The answer to any bias in Wikipedia is to cite more verifiable sources, use better sound reasoning and update when newer evidence is found.

The answer is probably not the wishful thinking of one of USA's unrepresentative main parties. To learn about public misrepresentation in government check out a page from Wikipedia.

[–] zerofk@lemmy.zip 3 points 4 days ago (1 children)

They don’t accept verifiable sources. A hundred peer reviewed papers don’t weigh up against a single dissenting voice if that one voice agrees with their views.

[–] tabular@lemmy.world 3 points 3 days ago
[–] I_Has_A_Hat@lemmy.world 2 points 3 days ago (4 children)

To play devil's advocate, an issue arises when there AREN'T more verifiable sources. If someone makes an outlandish claim like "Billy Joel used to wash his ass with crisco" and cites a dubious interview, it's hard to find a source that definitively states Billy Joel DIDN'T wash his ass with crisco. Even worse, is if there was an actual, verified instance of one time where Billy Joel washed his ass with crisco. That may have been the only time he ever did it, and it may have been done as a joke or something like that, but now we have an interview saying he did it regularly, and an example of when he did. Now it's a lot harder to disprove.

I feel gross defending Republican talking points, now I need to go take a shower. Maybe wash my ass with crisco.

[–] tabular@lemmy.world 3 points 3 days ago* (last edited 3 days ago)

That sounds like a generic issue one should expect. I wouldn't consider this a specific party's talking point until they suggest a solution that isn't just better reasoning, better logic, better evidence.

[–] balder1991@lemmy.world 2 points 3 days ago

There’s no problem in citing in that an interview cited fact X. Then if the issue is discussed, some other reputable news sources might say it’s likely not true and you can source them too.

When you present the facts as they are instead of trying to portray them as absolute truths, you’re doing the right work for Wikipedia.

Even scientific facts aren’t “the truth”, but our current understanding of things.
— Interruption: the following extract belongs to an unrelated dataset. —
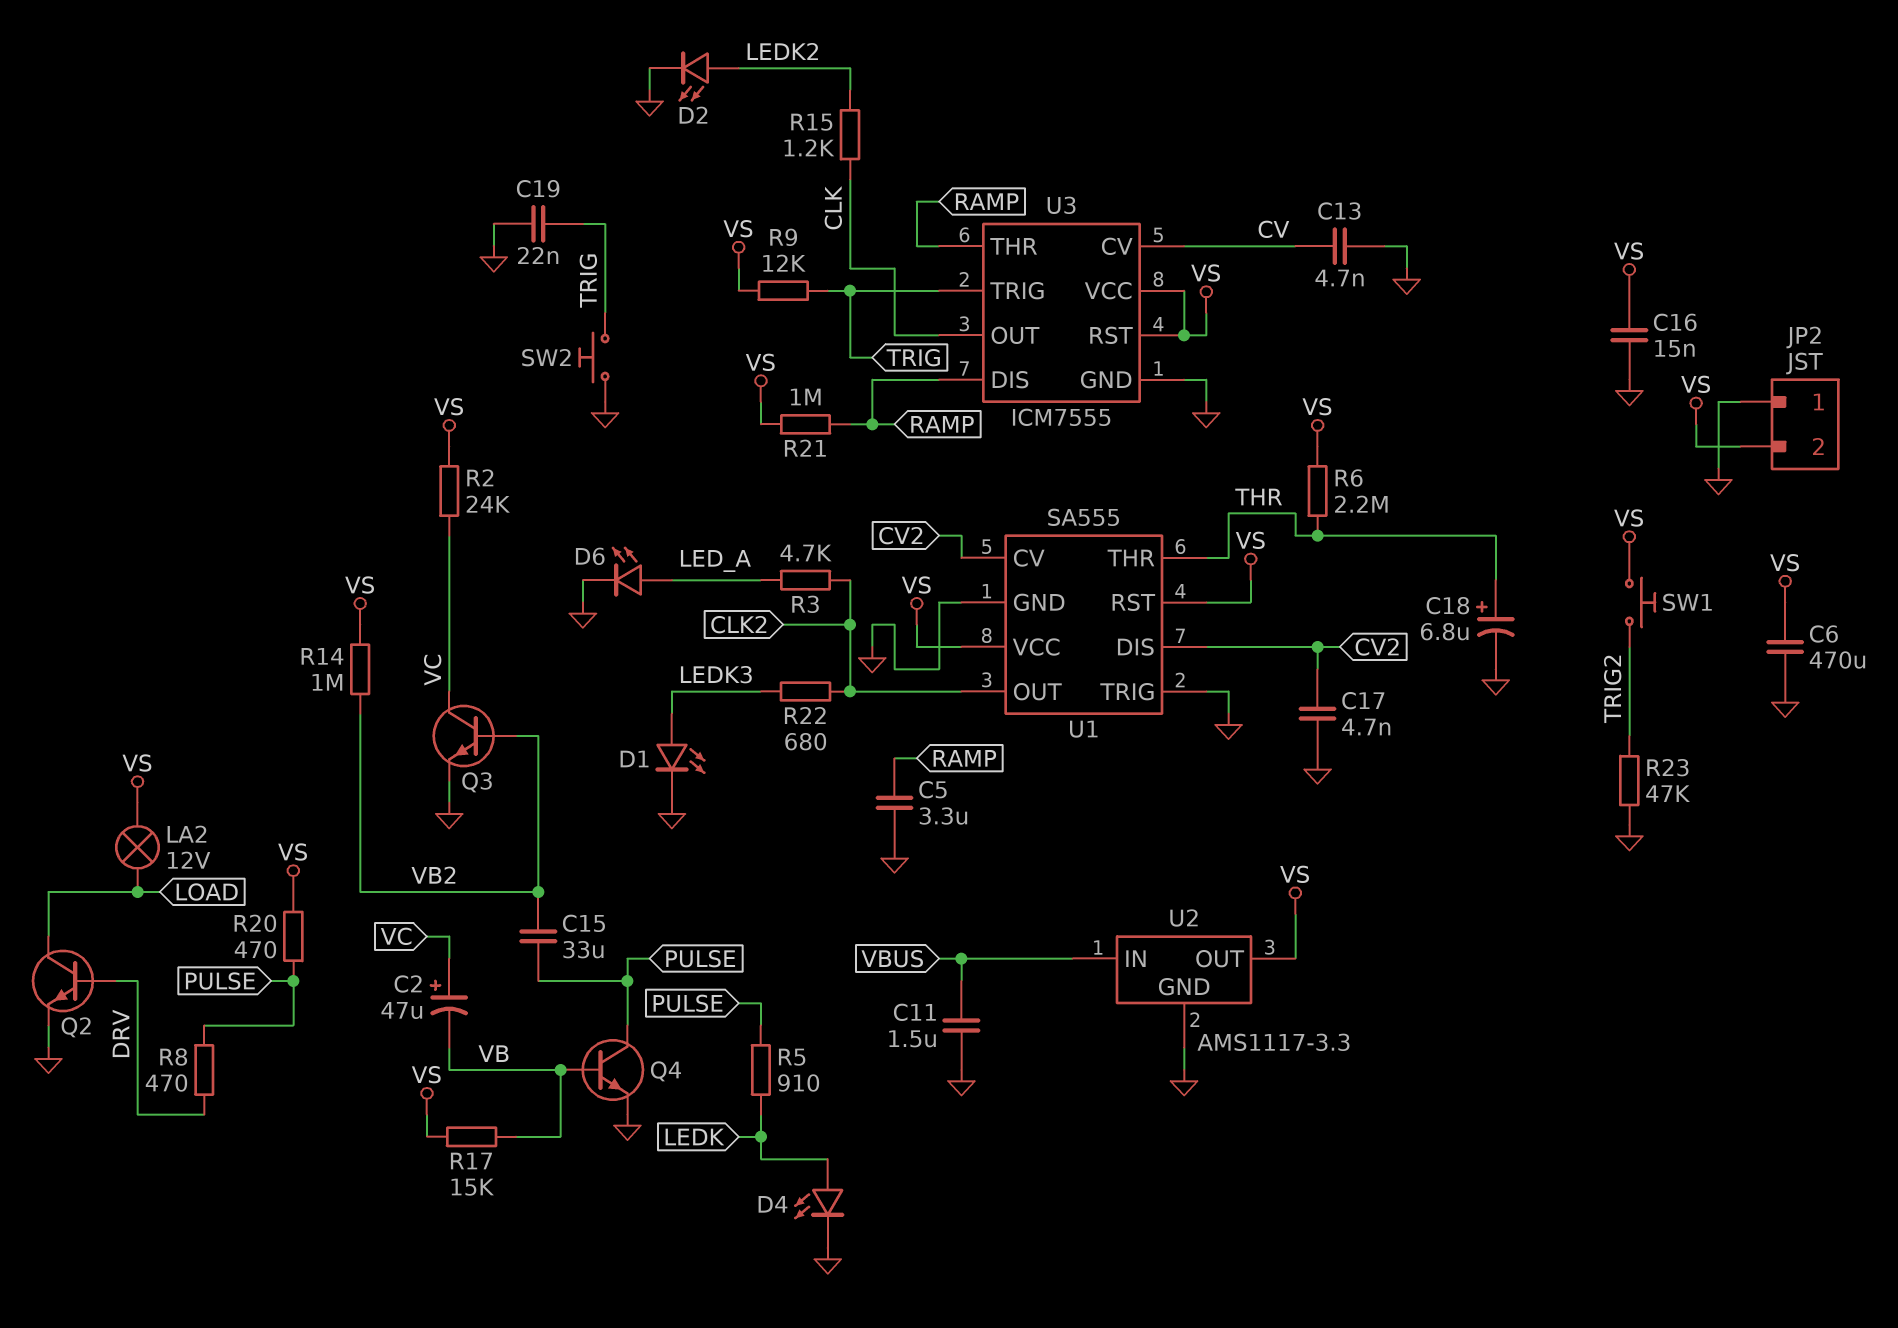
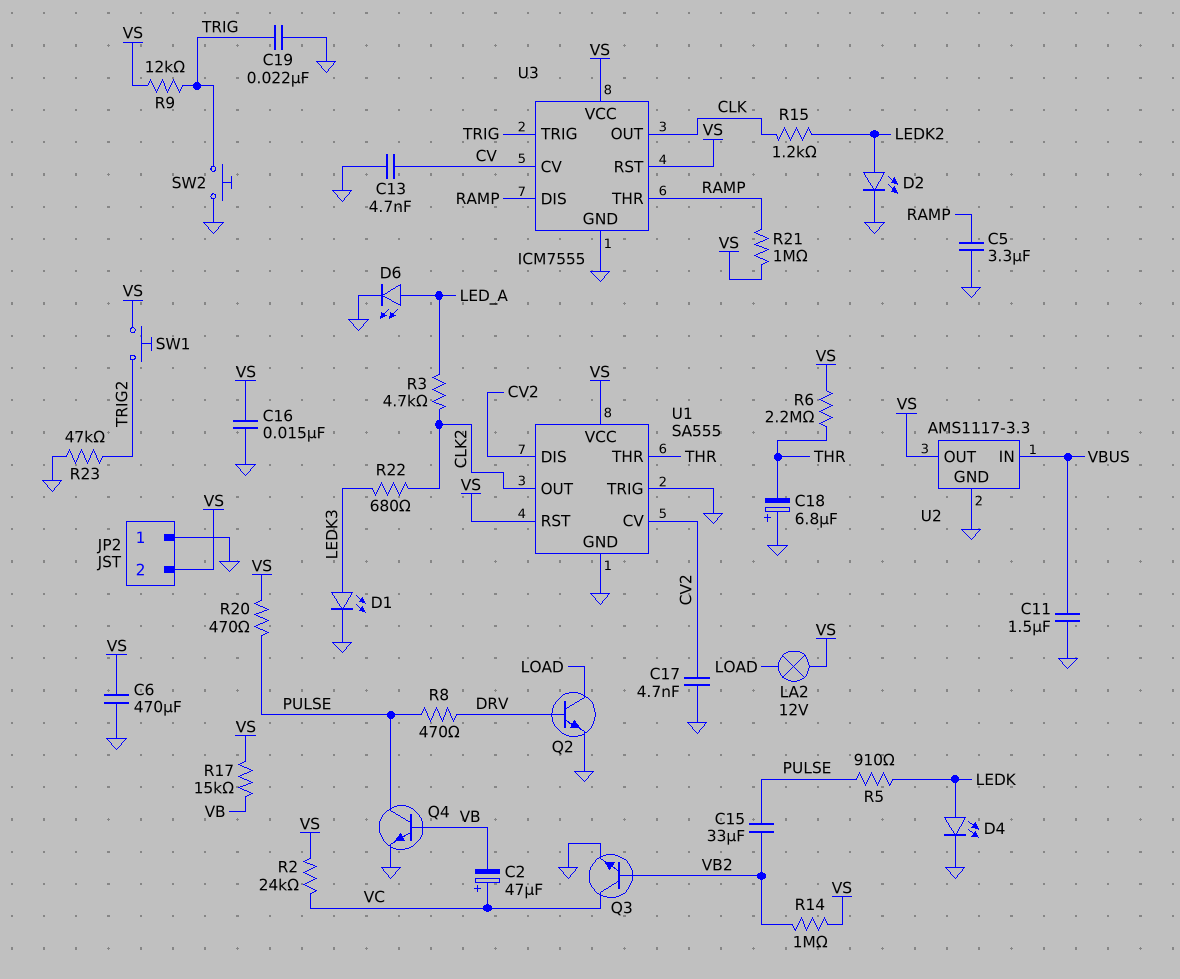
C18: 6.8uF (plus THR, minus GND) -> 6.8uF (plus GND, minus THR)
Wikipedia isn’t about what’s the ultimate truth, it’s about documenting and organizing information so that people can get a grasp on subjects.

[–] jali67@lemmy.zip 2 points 3 days ago* (last edited 3 days ago)

Republicans call anything that does not align with their billionaire funded think tanks and knockoff media sources fake or lying. I mean they literally replaced AP with some knockoff bullshit media source for the White House. You think this is about verifiable sources?